Face to Face 2003
- Poster to the concert in Alabama, USA
- Location: U.S., North America
- Start date: 21 February 2003
- End date: 8 May 2003
- Legs: 1
- No. of shows: 28
Elton John tour chronology
| 2003 Tour (2003) | Face to Face 2003 (2003) | 2004 Tour (2004) |
Billy Joel tour chronology
| Face to Face 2002 (2002) | Face to Face 2003 (2003) | Face to Face 2009 (2009) |

= Face to Face 2003 =

2003 concert tour by Elton John and Billy Joel

Face to Face 2003 was a concert tour by Elton John and Billy Joel. The pair performed under the Face to Face concert series, which was constantly proving more popular amongst fans.

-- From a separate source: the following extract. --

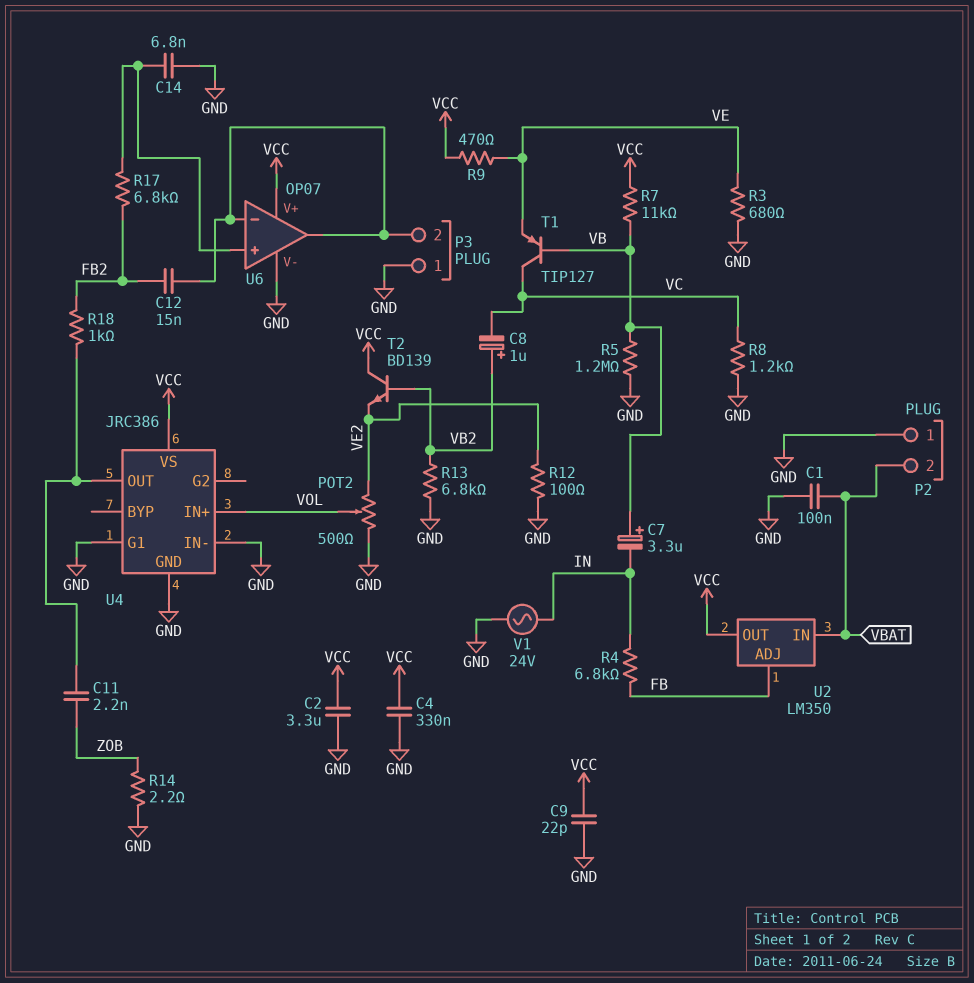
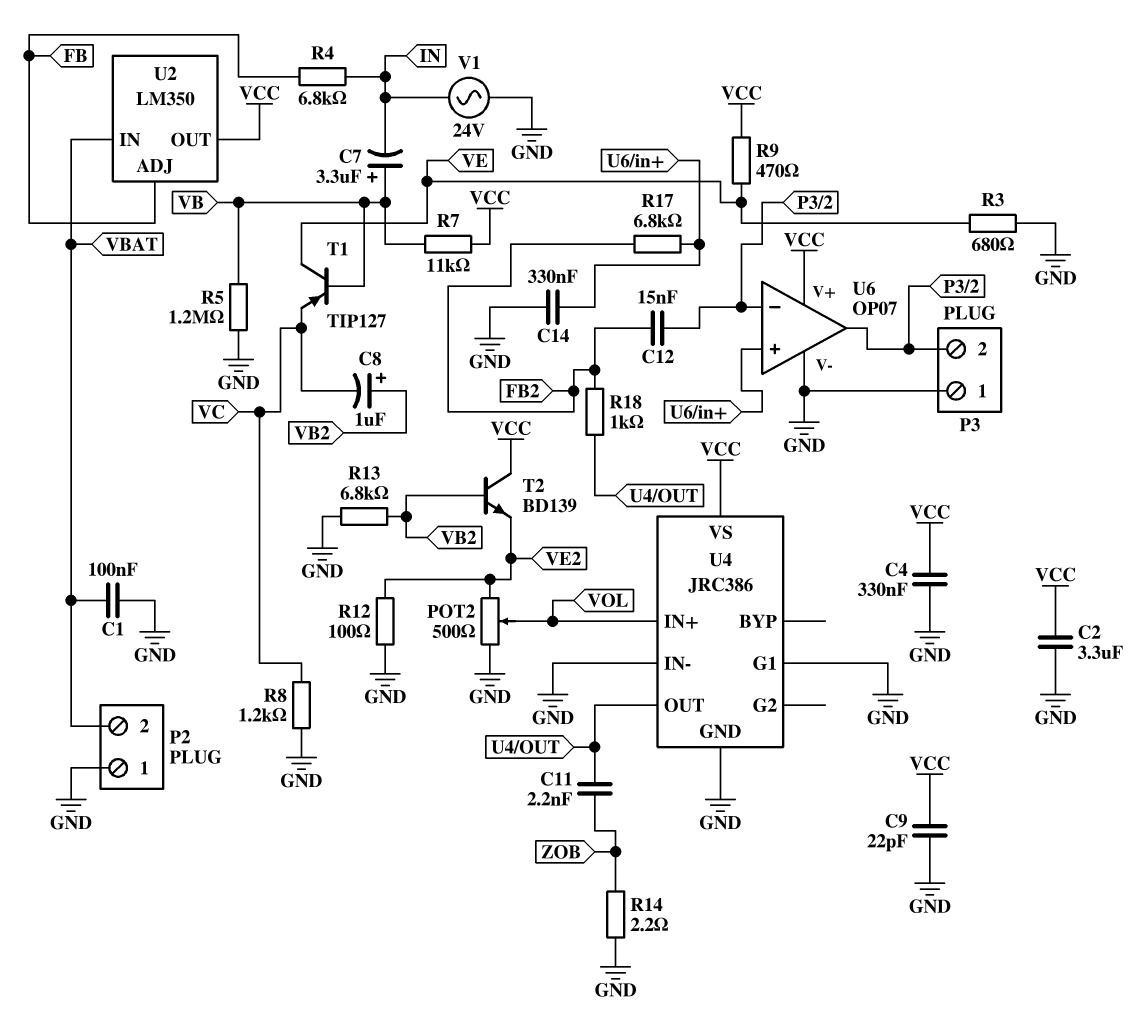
C14: 6.8nF (GND, U6/in+) -> 330nF (GND, U6/in+)
T1: PNP TIP127 (B VB, C VC, E VE) -> PNP TIP127 (B VB, C VE, E VC)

The tour started on 21 February in Birmingham, Alabama and travelled throughout the United States for twenty four concert dates until 8 May in Rosemont, Illinois, where the tour came to a close after this concert had been rescheduled from March.

Joel stated in 2012 that he would no longer tour with John because it restrains his setlists.

==Set list==
This set list is representative of the first performance in Las Vegas. It does not represent all concerts for the duration of the tour.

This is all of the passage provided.